Although rin/rin lines generally have very low fruit sugars, there are differences in sugar levels between rin/rin lines.  The sweetest rin/rin lines generally produce the sweetest rin/+ hybrids, though this is also heavily influenced by the non-rin parent in the hybrid.  Lycopene levels in rin/+ hybrids is a little lower than wild type (orange/red vs dark red), but normal red color can be restored in ogc/ogc crimson types (e.g.
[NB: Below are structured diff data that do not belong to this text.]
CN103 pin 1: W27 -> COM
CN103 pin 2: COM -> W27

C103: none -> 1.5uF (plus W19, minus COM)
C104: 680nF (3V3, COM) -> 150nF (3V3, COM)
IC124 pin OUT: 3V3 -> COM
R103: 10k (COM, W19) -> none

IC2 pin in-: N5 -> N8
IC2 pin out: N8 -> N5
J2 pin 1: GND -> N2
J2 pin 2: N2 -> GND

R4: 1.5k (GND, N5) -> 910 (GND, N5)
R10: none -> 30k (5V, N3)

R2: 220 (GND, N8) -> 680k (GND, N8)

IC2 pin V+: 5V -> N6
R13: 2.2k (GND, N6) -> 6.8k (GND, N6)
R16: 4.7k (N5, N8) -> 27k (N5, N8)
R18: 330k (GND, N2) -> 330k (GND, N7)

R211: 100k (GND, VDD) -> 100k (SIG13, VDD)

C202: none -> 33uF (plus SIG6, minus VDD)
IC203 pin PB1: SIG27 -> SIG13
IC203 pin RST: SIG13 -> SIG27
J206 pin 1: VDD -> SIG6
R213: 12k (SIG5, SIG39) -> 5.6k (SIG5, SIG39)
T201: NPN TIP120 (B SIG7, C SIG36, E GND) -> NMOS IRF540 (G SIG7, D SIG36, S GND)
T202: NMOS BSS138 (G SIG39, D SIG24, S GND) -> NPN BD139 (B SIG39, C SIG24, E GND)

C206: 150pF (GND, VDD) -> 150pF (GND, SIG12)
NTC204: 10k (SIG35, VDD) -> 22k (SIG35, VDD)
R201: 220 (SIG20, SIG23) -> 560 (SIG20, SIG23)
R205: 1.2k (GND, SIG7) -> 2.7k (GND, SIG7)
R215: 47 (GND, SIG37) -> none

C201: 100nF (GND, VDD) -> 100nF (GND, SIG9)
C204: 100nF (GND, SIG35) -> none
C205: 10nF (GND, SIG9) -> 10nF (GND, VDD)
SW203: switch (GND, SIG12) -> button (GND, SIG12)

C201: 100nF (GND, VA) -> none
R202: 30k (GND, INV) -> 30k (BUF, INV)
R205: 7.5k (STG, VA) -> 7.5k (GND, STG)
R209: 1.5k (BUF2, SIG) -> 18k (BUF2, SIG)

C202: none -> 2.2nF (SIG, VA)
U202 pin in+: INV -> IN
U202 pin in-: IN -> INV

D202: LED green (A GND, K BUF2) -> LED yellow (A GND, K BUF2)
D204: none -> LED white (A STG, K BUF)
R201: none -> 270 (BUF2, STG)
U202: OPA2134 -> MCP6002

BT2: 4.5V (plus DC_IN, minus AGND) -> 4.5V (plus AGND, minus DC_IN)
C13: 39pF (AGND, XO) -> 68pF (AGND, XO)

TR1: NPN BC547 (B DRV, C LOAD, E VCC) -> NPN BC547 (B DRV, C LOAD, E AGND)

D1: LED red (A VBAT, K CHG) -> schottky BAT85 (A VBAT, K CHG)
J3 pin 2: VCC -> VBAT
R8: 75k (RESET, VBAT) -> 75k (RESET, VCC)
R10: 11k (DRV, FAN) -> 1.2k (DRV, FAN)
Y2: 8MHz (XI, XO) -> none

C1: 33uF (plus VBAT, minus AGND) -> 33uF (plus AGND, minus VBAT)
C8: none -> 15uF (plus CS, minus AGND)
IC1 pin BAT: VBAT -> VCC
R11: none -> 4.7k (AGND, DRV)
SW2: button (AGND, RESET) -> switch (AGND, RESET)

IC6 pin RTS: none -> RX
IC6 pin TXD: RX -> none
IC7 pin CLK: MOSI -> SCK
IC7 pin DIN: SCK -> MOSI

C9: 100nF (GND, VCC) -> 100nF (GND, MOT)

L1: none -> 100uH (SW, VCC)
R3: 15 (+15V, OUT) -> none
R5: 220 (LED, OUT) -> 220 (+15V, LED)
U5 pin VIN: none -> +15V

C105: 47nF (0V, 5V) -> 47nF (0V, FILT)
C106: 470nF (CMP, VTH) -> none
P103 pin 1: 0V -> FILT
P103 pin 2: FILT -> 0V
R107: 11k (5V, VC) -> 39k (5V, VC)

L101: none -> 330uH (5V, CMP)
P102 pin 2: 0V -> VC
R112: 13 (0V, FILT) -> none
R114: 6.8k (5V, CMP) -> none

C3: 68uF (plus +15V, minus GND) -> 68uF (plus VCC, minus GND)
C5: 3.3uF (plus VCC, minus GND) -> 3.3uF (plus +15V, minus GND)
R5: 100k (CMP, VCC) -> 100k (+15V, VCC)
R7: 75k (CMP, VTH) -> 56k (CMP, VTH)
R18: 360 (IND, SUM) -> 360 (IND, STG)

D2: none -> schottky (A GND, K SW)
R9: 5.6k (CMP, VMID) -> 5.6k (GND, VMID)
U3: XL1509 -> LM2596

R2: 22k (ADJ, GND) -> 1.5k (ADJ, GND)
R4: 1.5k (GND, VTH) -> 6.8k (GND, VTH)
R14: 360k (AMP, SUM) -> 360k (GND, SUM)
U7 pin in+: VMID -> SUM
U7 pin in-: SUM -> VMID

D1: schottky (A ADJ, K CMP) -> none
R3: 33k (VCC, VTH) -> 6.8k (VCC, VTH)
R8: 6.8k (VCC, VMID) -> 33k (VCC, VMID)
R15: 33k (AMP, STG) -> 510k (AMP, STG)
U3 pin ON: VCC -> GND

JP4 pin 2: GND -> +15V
Mountain Magic).  Enhanced shelf life in rin/+ hybrids appears to be influenced by rin per se, but also on the genetic background of the rin and wild type parents, specifically those genes influencing fruit firmness.  Ripening is a little slower with rin/+ hybrids, adding perhaps 5-7 days.  We are making great progress on rin/+ hybrids and it appears possible to combine a significant improvement in shelf-life with exceptional flavor in fruit in a wide range of colors, shapes and sizes. 

Fruit at BK +7 stage (7 days after breaker stage in the WT)

                      Wild Type                     rin/rin                        nor/nor

Photo by Martel, 2010

nor = non-ripening.  The NOR gene is an unrelated transcription factor that also serves as a master regulator of fruit ripening in tomato.  The recessive loss of function mutant allele nor has been widely studied.  The nor/nor homozygote has a very similar phenotype to rin/rin, and nor/+ hybrids also have much restored color and flavor with extended shelf-life – though reports in the literature suggest less color and flavor and longer shelf life in nor/+ relative to rin/+.  The specific mechanisms for modification of ripening in nor mutants is less understood than with rin – but like RIN, NOR helps regulate multiple genes and pathways important in tomato fruit ripening.  Commercial nor/+ hybrids have been commercially successful, though probably less so than rin/+.  Note that the next few mutants described here, alc and dfd, are thought to be allelic to nor (i.e. independent NOR mutants) with subtle but significant differences in ESL phenotypes.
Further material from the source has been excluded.